Fixed budget, flexible scope: what do you do when 27% is spent and you have nine weeks left?

project managementdata governanceMDMPRINCE2

Scope funnel under fixed budget and flexible scope

Halfway through an MDM engagement, I found myself in this situation. Budget partly consumed, more than half the timeline gone, and the scope still not fixed. No crisis. But the moment to switch gears, hard.

The situation in numbers

A Statement of Work for a Master Data Management Phase 1 was based on fixed budget and flexible scope. Nine weeks after the official start, 27% of the budget had been consumed. A bit more under the hood, because some hours had been booked to a holding code and still needed to be allocated to SoW activities. On timeline, the counter stood at roughly halfway.

The first milestone slipped. The second workshop with the Data Owners was not yet planned. The scope document was still a draft from a few weeks back. The team was working hard, but the direction was diffuse.

Three principles to start with

The engagement codified what we already knew, but had not yet said out loud.

Fixed budget, flexible scope. It is in the SoW. It means we reshuffle scope within the budget, not that we ask for more budget because the scope turned out larger than we thought. This principle only works if you are willing to actually cut scope.

Progress over perfection. Don’t aim for completeness per process. Ten work instructions and ten data quality rules per process is already a substantial step.

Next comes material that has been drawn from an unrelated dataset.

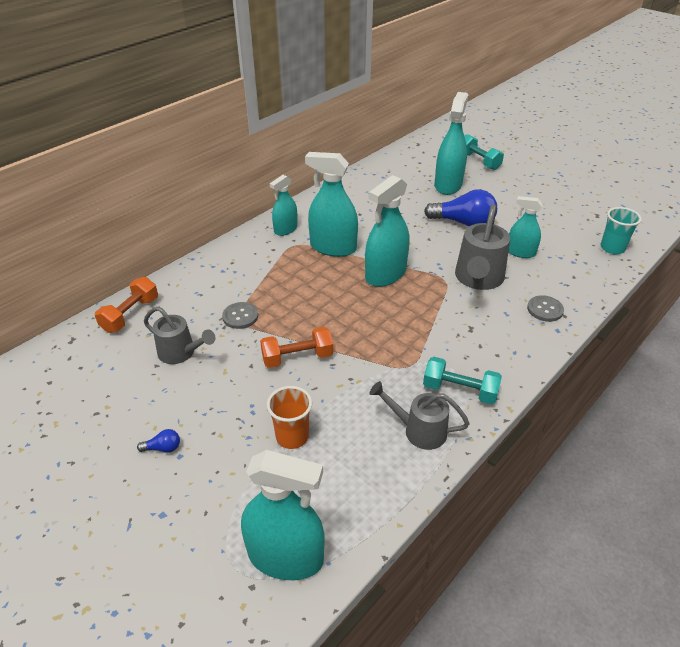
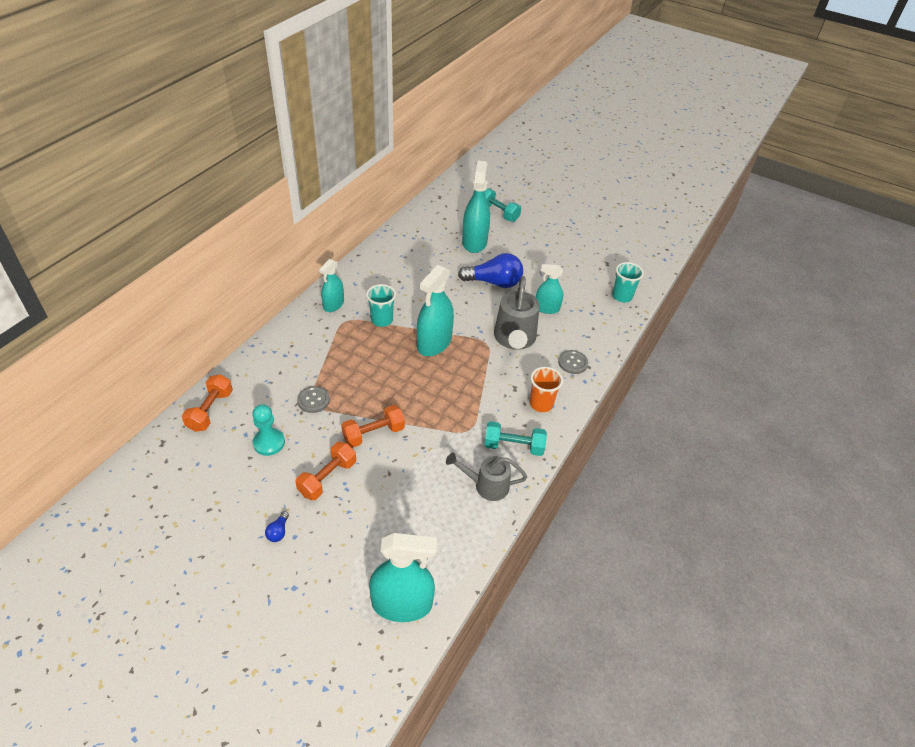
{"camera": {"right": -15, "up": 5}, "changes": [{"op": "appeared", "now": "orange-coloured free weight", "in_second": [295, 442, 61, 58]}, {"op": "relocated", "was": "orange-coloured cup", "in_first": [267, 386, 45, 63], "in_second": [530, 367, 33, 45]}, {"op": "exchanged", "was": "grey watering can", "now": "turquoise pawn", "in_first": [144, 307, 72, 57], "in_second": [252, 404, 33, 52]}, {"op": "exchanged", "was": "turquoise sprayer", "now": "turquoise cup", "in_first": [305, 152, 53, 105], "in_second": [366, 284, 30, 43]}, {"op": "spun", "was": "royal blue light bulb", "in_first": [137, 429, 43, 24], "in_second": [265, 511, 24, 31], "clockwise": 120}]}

The product owner had used those exact words in the first real steering call, and it turned out to be the sharpest grip we had.

80/20 on the long table list. Eighteen hundred tables in the source system, around one hundred carry 80% of the work. Start there.

The funnel

With these three principles in hand, we wrote a Scope Note v2 that made explicit what was in and what was out. We picked a pilot domain based on momentum, not on strategic importance. The domain where the approval flow was already in design, and where a steward had already been put forward. Pilots run on momentum, not on argument.

For the remaining domains, a second layer was added to the scope baseline: visible, prioritized, but not for today. That is the craft. Not hiding them, but also not starting on them yet.

When we showed the Scope Note v2 to the product owner for the first time, it carried a sentence she had once used herself: progress over perfection. She paused, and said: this is exactly what I meant, but I hadn’t written it down like that. From that moment, we shared a common language.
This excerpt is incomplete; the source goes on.